All I Want for Christmas Is a Toilet Paper Roll

By Jessica Guerrieri

Too many mom-friends have declared defeat. 

They would rather entirely forgo putting up the Christmas tree rather than spend the holidays playing an elaborate game of keep-away between the toddler and the sparkly family heirloom choking hazards (I mean, ornaments). 

After all, they say, the holidays should not be a hostage negotiation. 

I, however, refuse to let a tiny human who still needs help wiping her own butt dictate my world. 

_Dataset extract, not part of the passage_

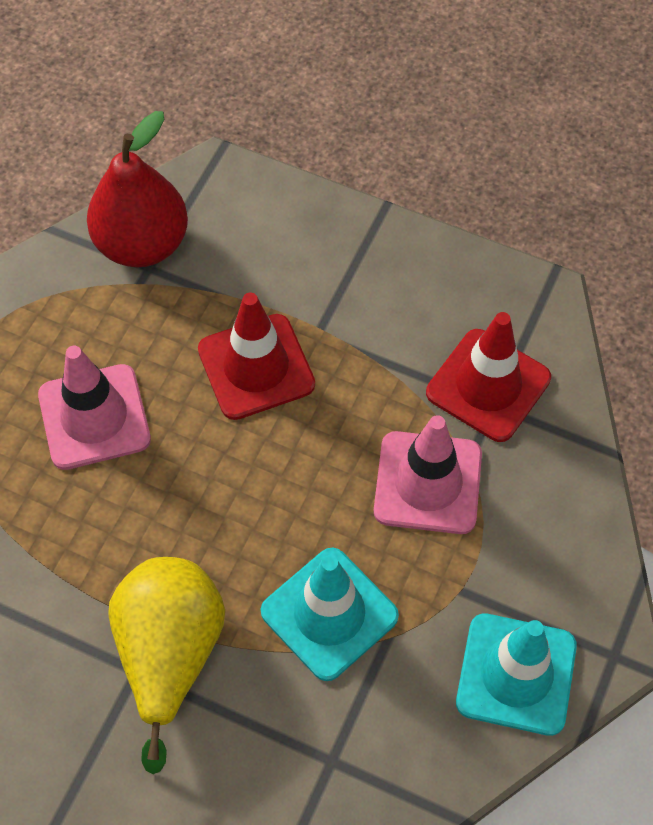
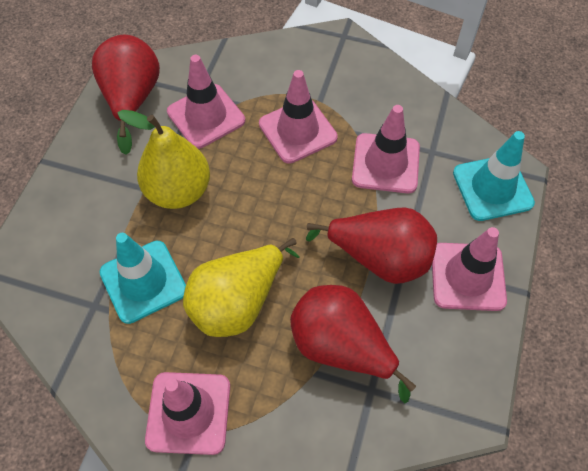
pink traffic cone: 2 -> 5
red pear: 1 -> 3
red traffic cone: 2 -> 0
yellow pear: 1 -> 2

I intentionally married an engineer so that whenever we faced these décor and other safety hazards, my husband would always come up with a creative and ingenious solution. (Also, I knew that, between his mathematical prowess and my sassy, poetic genius, we’d spawn the gene pool’s most well rounded offspring.) To wit:

Our vertical “death stairs” have become a functional slide. 

Our four-cornered “stitches or staples” concrete fireplace (so named for the type of sutures that would be required if someone went headfirst into it) has become a soft toy chest/loveseat. 

And what would have been the plastic eyesore otherwise known as a baby gate has become a Joanna Gaines–inspired, Pinterest-worthy barn door. 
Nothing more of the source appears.